Gehörte "The Christmas Carol" nicht zum Weihnachtsgeschäft und wäre die aktuelle Verfilmung von "Great Expectations" ein paar Wochen später ins Kino gekommen, der 200. Geburtstag von Charles Dickens (1812-1870) wäre hierzulande fast vergessen worden.

  • Pip (Jeremy Irvine) wirbt um die attraktive, vor allem aber reiche Erbin Estella (Holliday Grainger).

    Pip (Jeremy Irvine) wirbt um die attraktive, vor allem aber reiche Erbin Estella (Holliday Grainger). Foto: Senator

Zur Ehrenrettung des großen englischen Moralisten nun also die wiederholte Verfilmung des Romans, den Literaturwissenschaftler als seinen "reifsten" und "komplexesten" einschätzen.
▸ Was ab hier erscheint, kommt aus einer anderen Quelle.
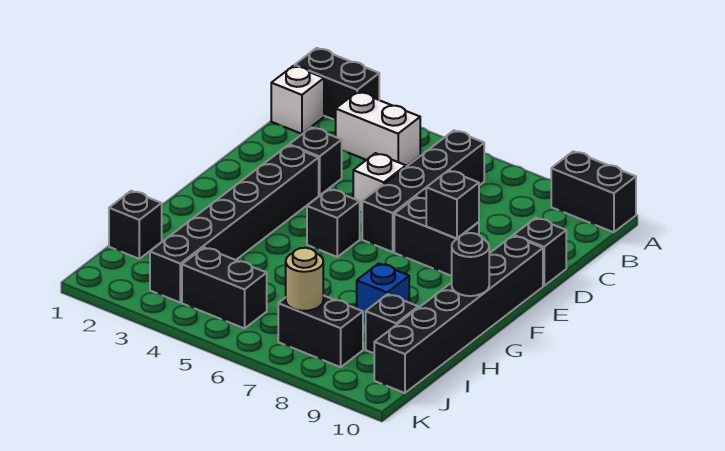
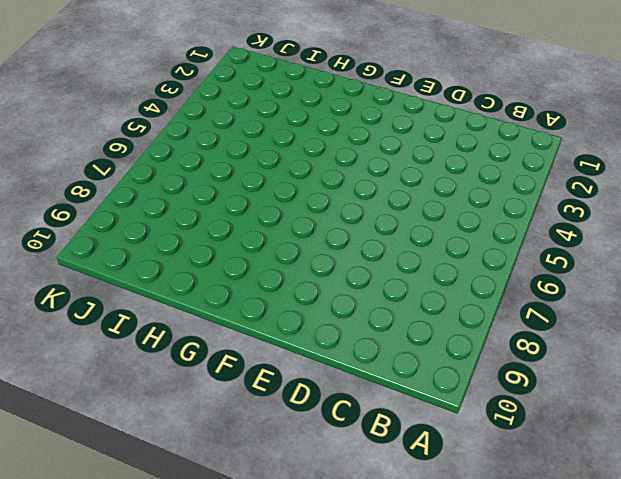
none -> black brick A1:A2 level 1
none -> black brick A9:A10 level 1
none -> white brick B1 level 1

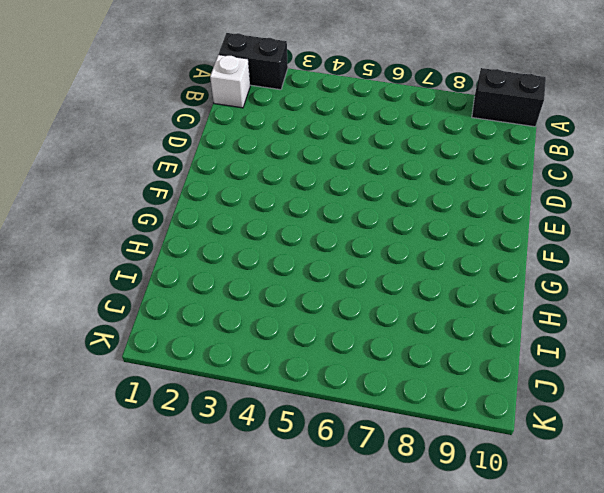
none -> white brick B3:B4 level 1
none -> black brick B6:E6 level 1
none -> black brick D3 level 1

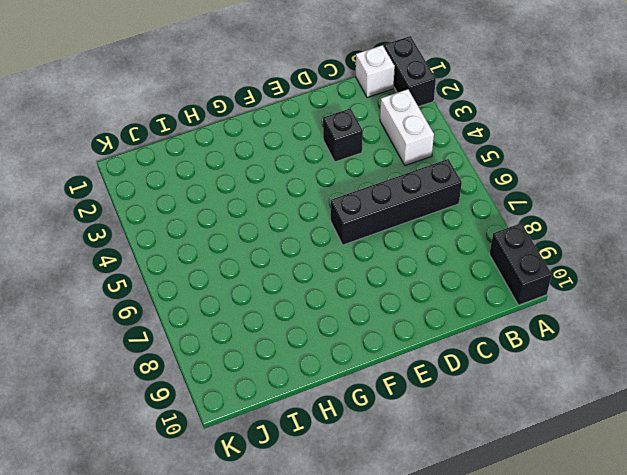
none -> white brick D5 level 1
none -> black brick D10 level 1
none -> black brick E3:J3 level 1

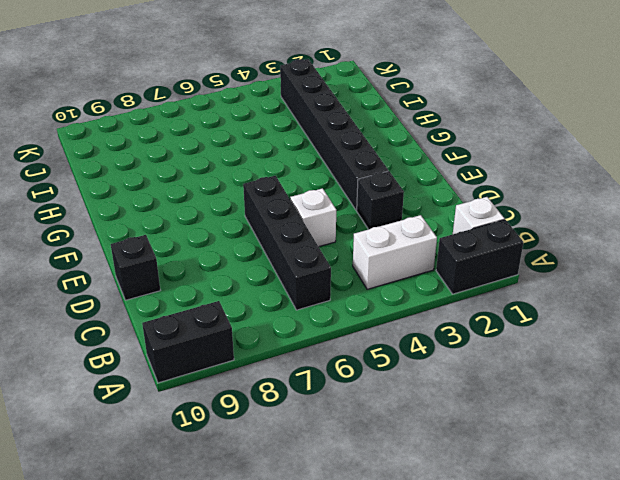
none -> black brick E7:E8 level 1
none -> black brick E10:J10 level 1
none -> black brick F5 level 1

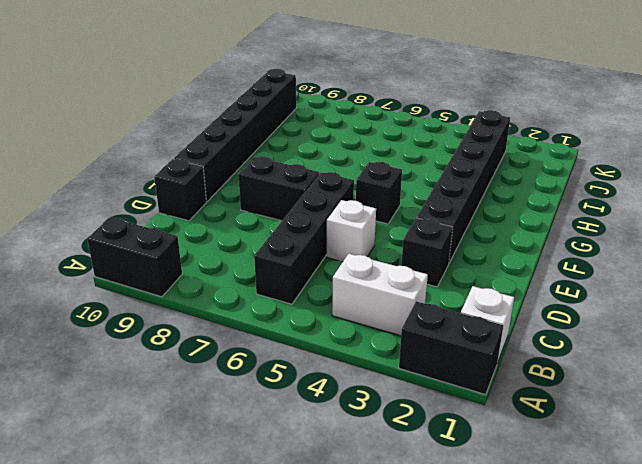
none -> blue brick H8 level 1
none -> black brick I1 level 1
none -> black brick I9 level 1

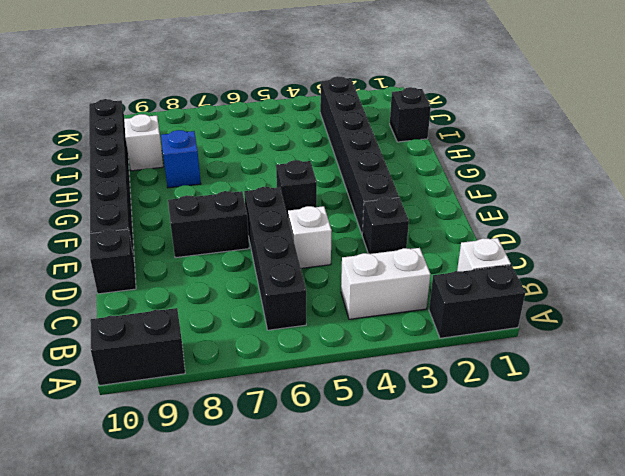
white brick I9 level 1 -> black brick I9 level 1
none -> black brick J4:J5 level 1
none -> black brick J7:J8 level 1
none -> black brick E8 level 2

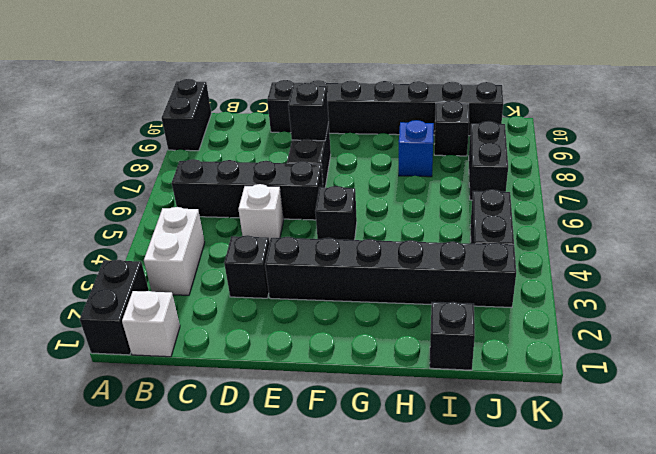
none -> black round brick G10 level 2
none -> tan round brick J7 level 2

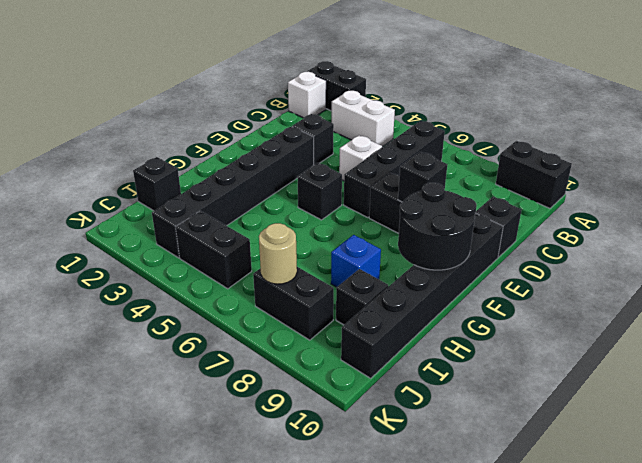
black round brick F9:G10 level 2 -> black round brick G10 level 2

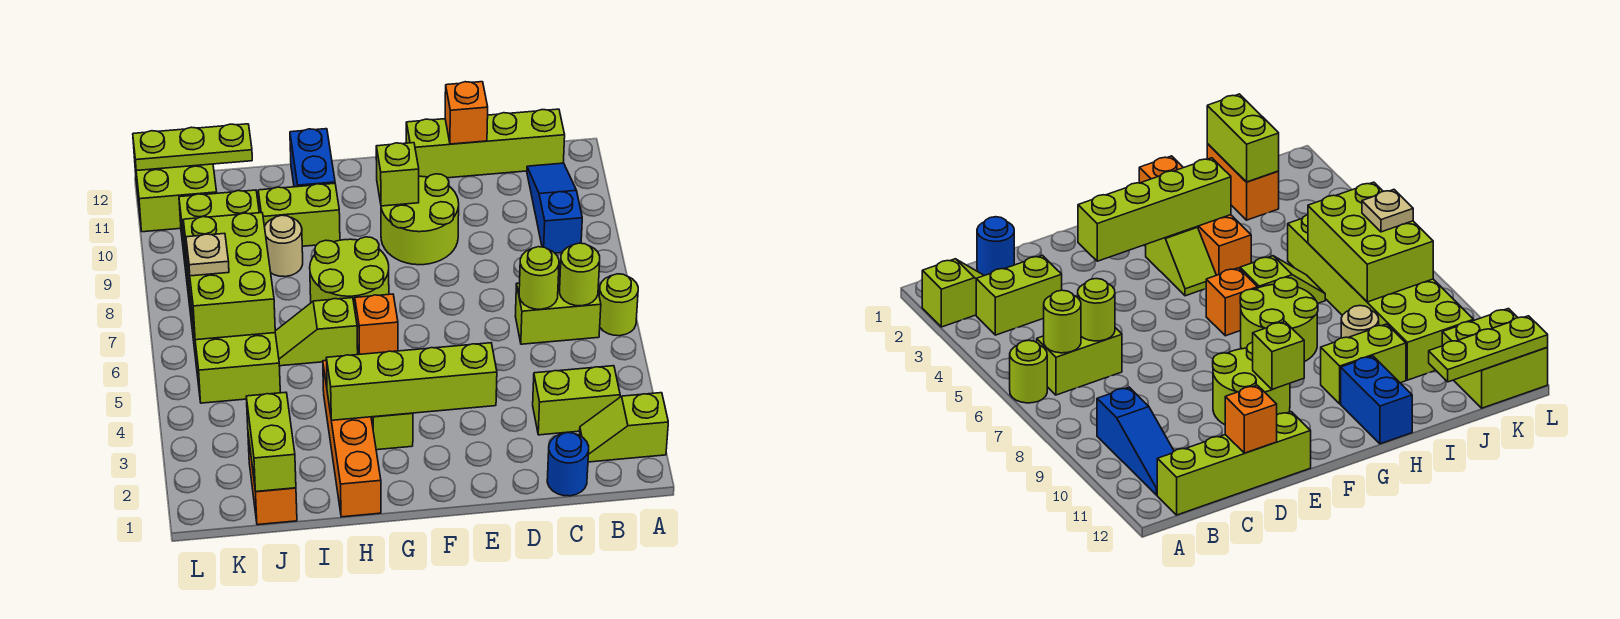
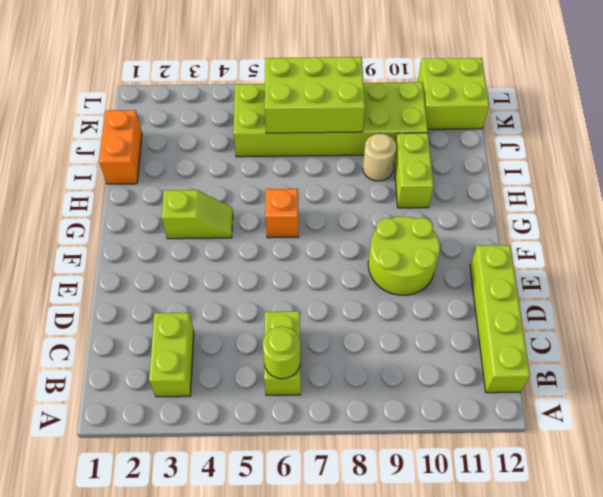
orange brick I1:J1 level 1 -> orange brick J1:J2 level 1
none -> lime slope A2:B2 level 1 top A
none -> lime round brick A6 level 1
none -> blue slope B9:B11 level 1 top 9

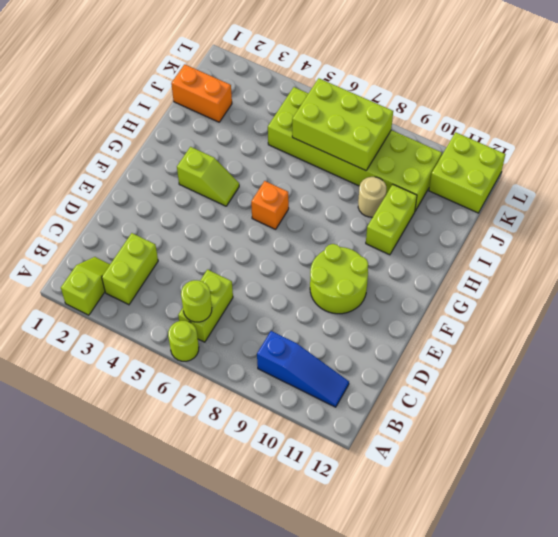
none -> lime brick B12:E12 level 1
none -> blue round brick C1 level 1
none -> lime round brick G7:H8 level 1

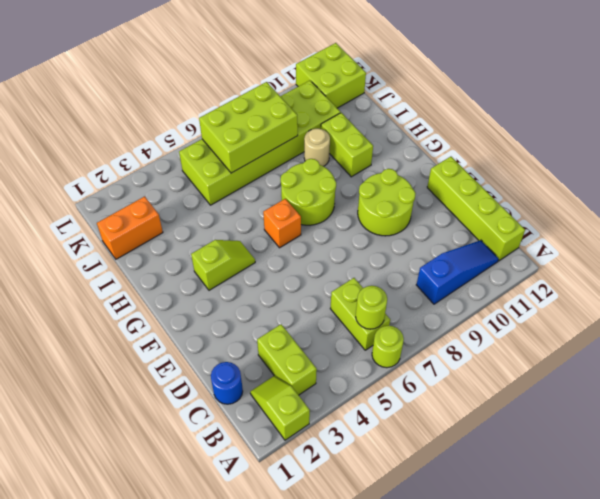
none -> orange brick H1:H4 level 1
none -> lime slope H6:I6 level 1 top H
none -> blue brick H11:H12 level 1

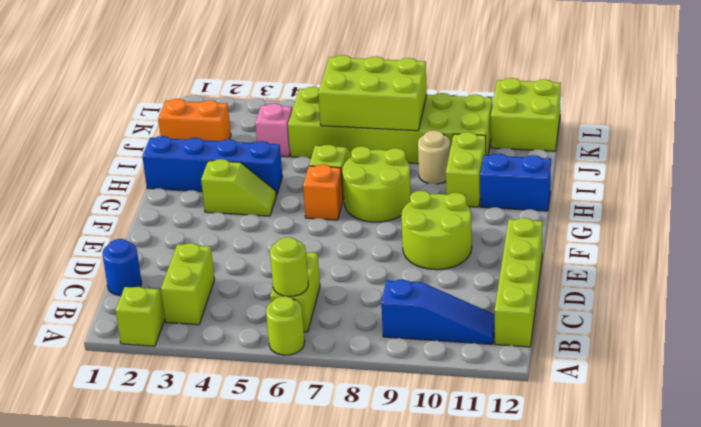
blue brick H1:H4 level 1 -> orange brick H1:H4 level 1
pink brick J4 level 1 -> none
none -> lime round brick C6 level 2
none -> orange brick D12 level 2
none -> lime brick E3:H3 level 2

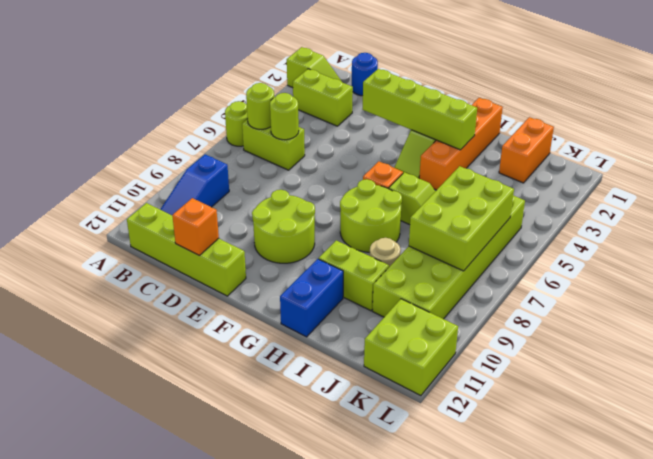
none -> lime brick F10 level 2
none -> lime brick J1:J2 level 2
none -> lime plate J12:L12 level 2

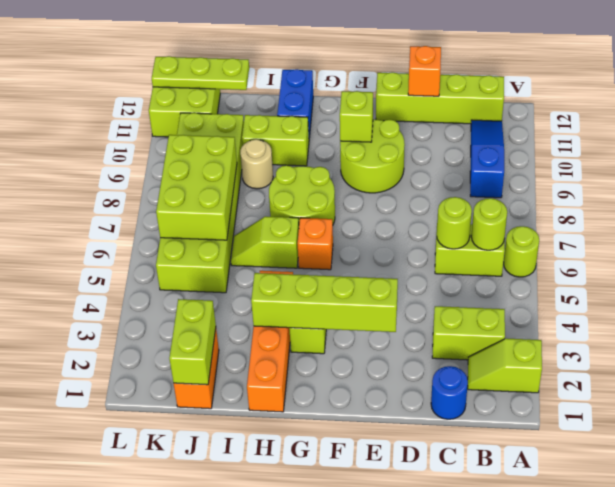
none -> tan plate K7 level 3

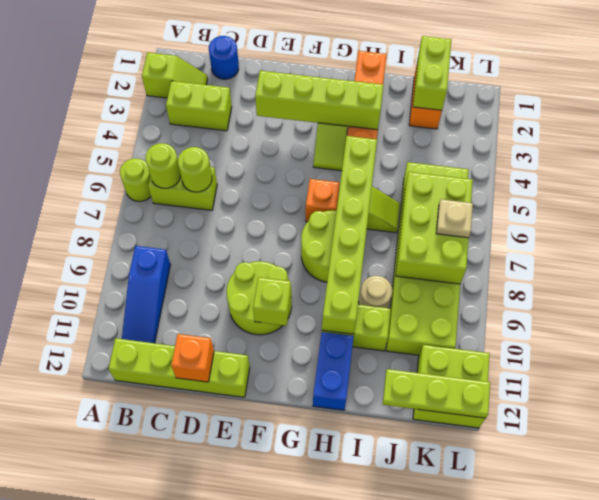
lime brick H5:H10 level 2 -> none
Ein Ziel: Raus aus dem Milieu

Im Mittelpunkt der Waisenjunge Pip, der als Ziehsohn eines Schmieds aufwächst und nur ein Ziel kennt: Er will raus aus dem Milieu, er will Ansehen gewinnen, und er will vermögend werden - um die Aristokraten-Göre Estella heiraten zu können, die er im Haus der versponnenen, exzentrischen, reichen Miss Havisham kennen gelernt hat.

Mike Newell, der schon in "Harry Potter und der Feuerkelch" mit kraftvoller Bildsprache auf sich aufmerksam gemacht hat, gewinnt dem klassischen Bildungsroman vor allem neue große Schauwerte ab: Landschaften wie in Öl gemalt, ein sichtbar stinkendes Schmuddel-London. Das 19. Jahrhundert als visuelle Attraktion mit Schaudereffekten.

Spiegelbild menschlicher Niedertracht

Gleichzeitig als Spiegelbild menschlicher Niedertracht. Denn auf der Standesleiter nach oben helfen dem Jungen und später dem jungen Burschen nicht nur Menschen, die es ehrlich mit ihm meinen. Das ist allerdings reichlich mysteriös arrangiert.

Dickens - das ist die kritische Auseinandersetzung mit Stolz und Vorurteil, mit Standesdünkeln und Gesellschaftsschranken, das ist der Kampf von Gut gegen Böse, das ist der Wunsch, Grenzen zu überwinden, vor allem die eigenen.

Blutleerer Jeremy Irvine

Jeremy Irvine spielt Pip mitunter jedoch so blutleer, dass sich die Sympathien für ihn in engeren Grenzen halten. Ein Hochgenuss allerdings die Auftritte von Helena Bonham-Carter als liebeskranke Adoptivmutter, Ralph Fiennes als krimineller Gönner und Robbie Coltrane als durchtriebener Rechtsanwalt.